B. Holding of the District Court

1.

The district court granted summary judgment for the defendants on Mr. Shields’ claim that the deduction for Health Plan premiums from his monthly pension check violates the antiassignment, anti-alienation provisions of § 206(d) of ERISA and that this violation constitutes a breach of fiduciary duty under § 404 of ERISA (29 U.S.C. § 1104). The district court determined that, under Treasury regulation 26 C.F.R. §§ 1.401(a)-1.413(e)(1), the deduction arrangement does not constitute an “assignment or alienation” because it is revocable at any time by the participant and the Health Plan has acknowledged in writing that it has no enforceable right to the pension benefits. The court then concluded that, although the defendants had not complied with the requirement that the written acknowledgment be filed within 90 days of the commencement of the arrangement, the defendants were now in compliance, and Mr. Shields was entitled to no further relief because he had not shown any harm from his participation in the deduction arrangement. In sum, the court held, all Mr. Shields sought was to bring the Plan into compliance with the regulations, and his grievance has been remedied.
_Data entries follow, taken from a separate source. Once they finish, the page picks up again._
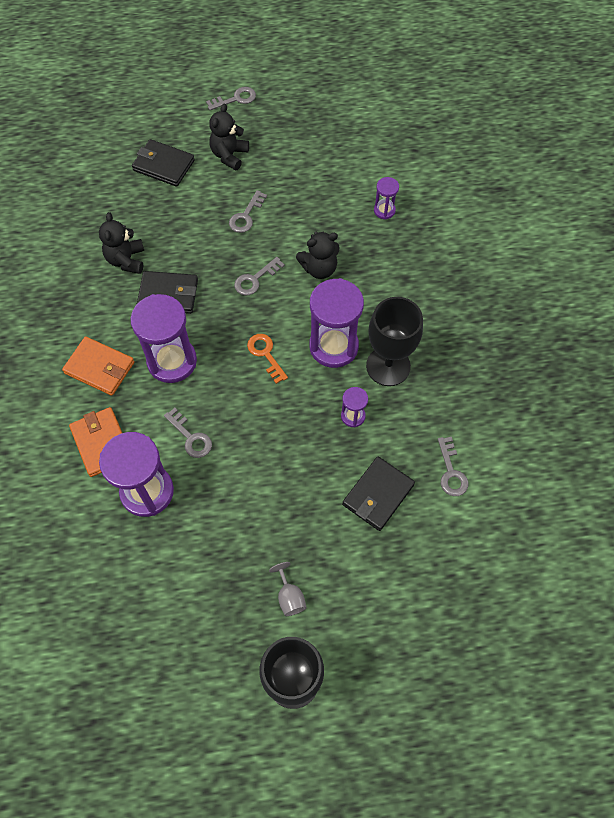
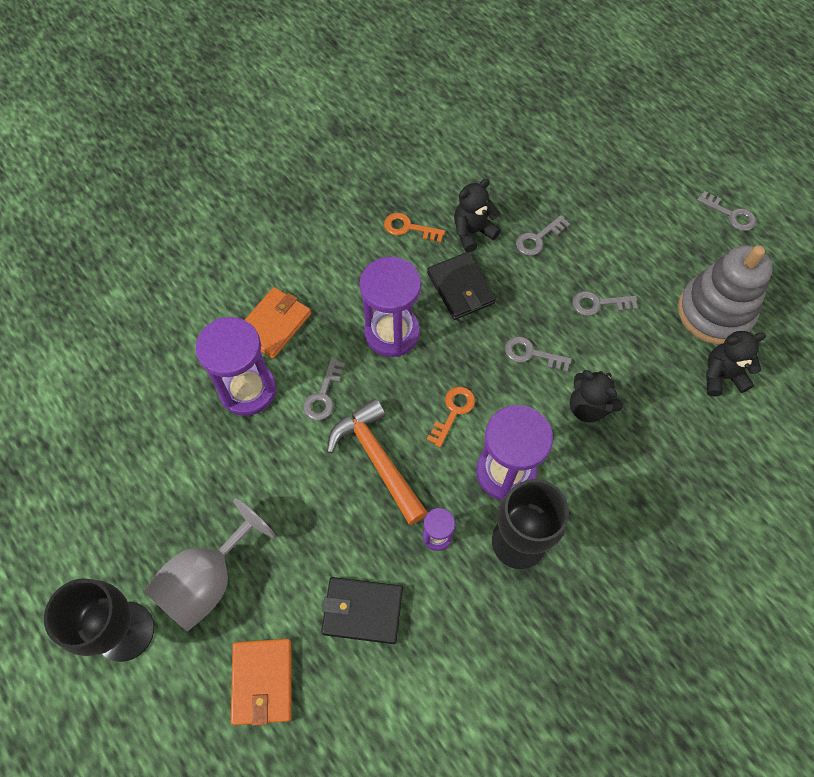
camera: 60 degrees right, 0 degrees up
(88, 301) = (409, 228): none -> orange key
(99, 367) = (347, 278): orange wallet -> orange wallet (263, 681)
(163, 165) = (600, 200): black wallet -> none
(229, 155) = (658, 248): black teddy bear -> black teddy bear (722, 376)
(268, 425) = (377, 458): none -> orange hammer
(289, 596) = (208, 580): grey goblet -> grey goblet, size x2.23
(301, 154) = (714, 312): none -> grey stacking toy
(384, 210) = (710, 433): purple hourglass -> none
(451, 472) = (434, 678): grey key -> grey key (538, 239)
The district court also denied Mr. Shields’ motion to strike the two documents used by the defendants to prove compliance. Noting that the documents came into existence only after the close of discovery, the court held that granting the motion would force the court to proceed to trial in a situation in which the grievance has already been remedied.

2.

The district court also granted summary judgment for the defendants on Mr. Shields’ promissory estoppel claim under federal common law to enforce Local 705’s promise that TRT drivers would receive full credit toward their pension benefits for their years of service with TRT. The court held that, although this court has not resolved whether promissory estoppel may be recognized in cases involving multi-em-ployer funded pension plans, the teaching of Black v. TIC Investment Corp., 900 F.2d 112 (7th Cir.1990), and Russo v. Health, Welfare & Pension Fund, 984 F.2d 762 (7th Cir.1993), is that promissory estoppel claims should not be recognized when they threaten the actuarial soundness of a plan. In this case, the district court held, requiring the Local 705 Pension Plan — a multi-employer funded plan— to make payments outside of those required by its strict terms would hurt others associated with the Plan and threaten the Plan’s actuarial soundness. The court thus granted summary judgment to the defendants and denied as moot Mr. Shields’ motion to strike two documents related to this claim.

II

DISCUSSION

A. Promissory Estoppel

We first address the plaintiffs federal common law claim for promissory estoppel [899]*899against the Local 705 Pension Plan. Mr. Shields alleges that, in March 1967, the Secretary-Treasurer of Local 705 told the TRT drivers that they would be “given credit” for their years of service with TRT (for purposes of health, welfare and pension benefits from Local 705) if their service with TRT and Lasham Cartage was continuous.2 Mr.

Free access — add to your briefcase to read the full text and ask questions with AI

Related

Cite This Page — Counsel Stack

Bluebook (online)
188 F.3d 895, Counsel Stack Legal Research, https://law.counselstack.com/opinion/shields-v-local-705-international-brotherhood-of-teamsters-pension-plan-ca7-1999.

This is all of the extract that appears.